I believe that feminism means much more than merely demanding equality, regardless of gender, race, religion, ethnicity, sexual preference or any of those other bad things we're supposed to be regardless of.

Surely, to have real meaning, feminism also has to mean liberation from the ancient male God-ordained, male-serving insistence on female virtue and subservience. Male ownership, in fact.

For thousands of years, male representatives on earth of male gods in heaven have relied on upper-body strength to enforce dominance over females. It's a simple case of "I’ll keep beating you until you do what my ever-loving God tells me to tell you to do."

But the rise of feminism has freed us to live our lives — particularly our sex lives — the way we want to, not the way we're told. This means ignoring those self-serving male gods invented by men back there in those miserable deserts so very long ago.

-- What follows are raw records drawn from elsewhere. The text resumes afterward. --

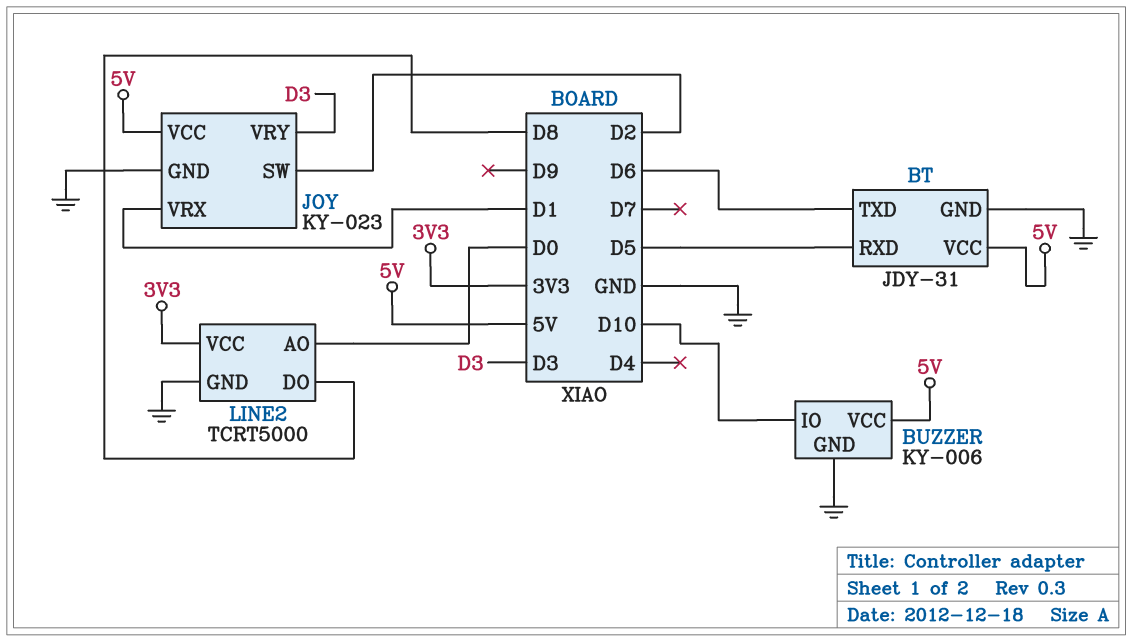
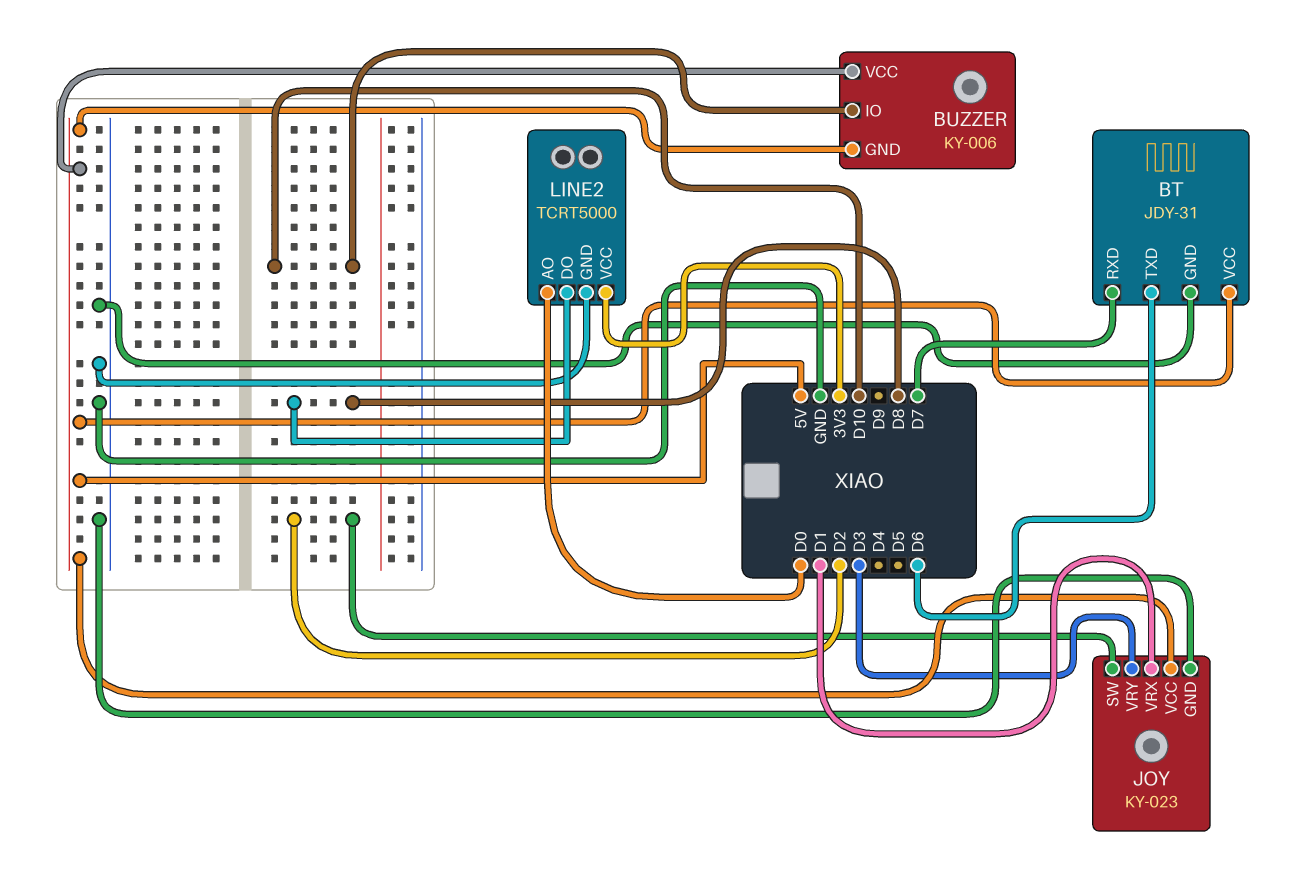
BT pin RXD: D5 -> D7
BUZZER pin GND: GND -> 5V

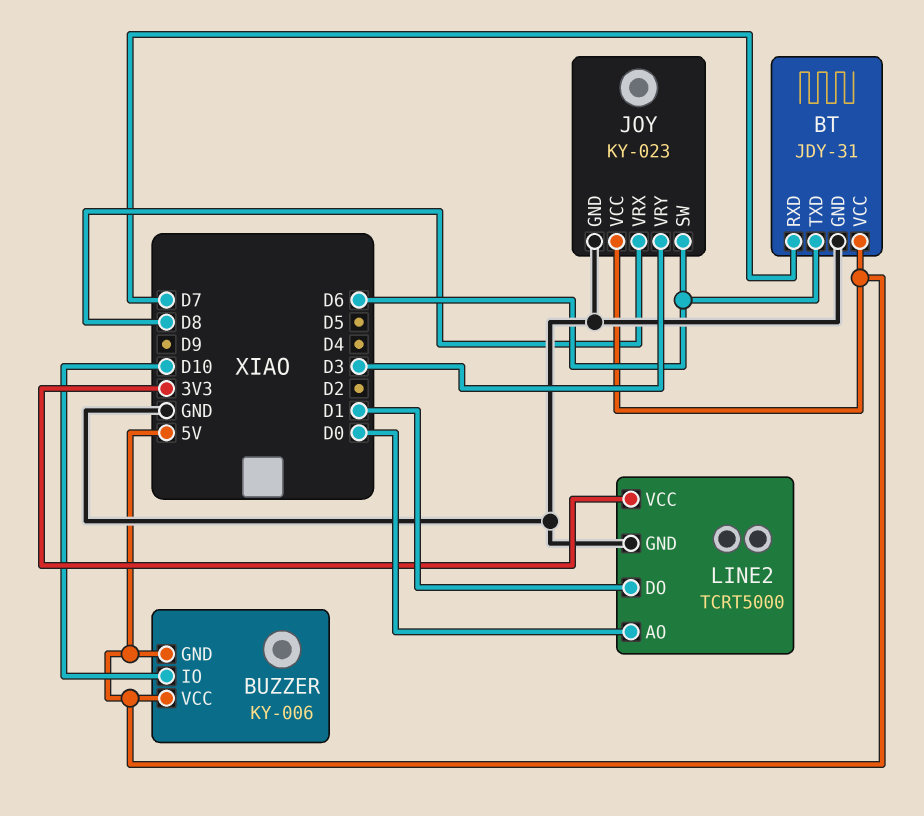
JOY pin SW: D2 -> D6
JOY pin VRX: D1 -> D8
LINE2 pin DO: D8 -> D1

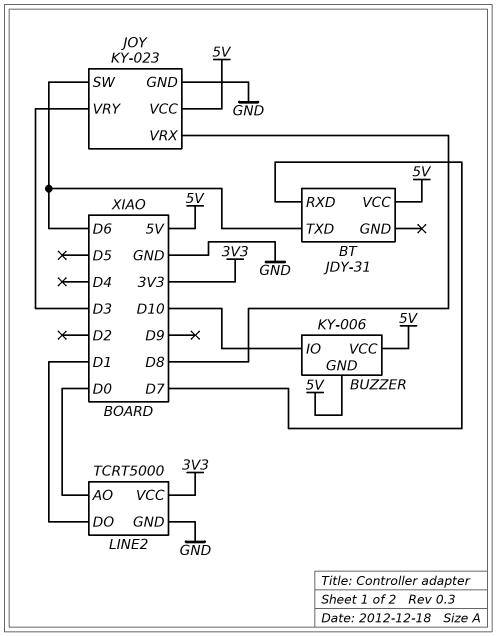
BT pin GND: GND -> none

Anyway, which of the multitude of gods to listen to? Judaism and Islam have one each and can't live on the same patch of desert without slaughtering each other. Christianity has three and a long history of murdering people who don't do what the threesome tells them to do. Hinduism has something like 10,000 and is based on a brutal caste system which damns millions of Dalits (Untouchables) as less than human. Buddhism (thankfully) is more a system of beliefs and practices than a religion. The only similarity these faiths share is that, by and large, they fear and despise women and fantasize endlessly about keeping us chained to the kitchen and bedroom.

If I have to choose a god, I'll go with the females — Isis, Ishtar, Aphrodite, Cybele and Mahimita — with the vague and desperate hope that they, at least, will favour love over war. Even here however, I have to remind myself that religion, like power, has a nasty tendency to corrupt even the best.

Meantime for divine guidance, I study Germaine Greer's The Female Eunuch, Machiavelli's The Prince, Sun Tzu's The Art of War and anything by Gloria Steinem, Bill Maher and George Carlin.

(Samantha Jones is a Canadian journalist publishing her erotic memoir at www.lulu.com)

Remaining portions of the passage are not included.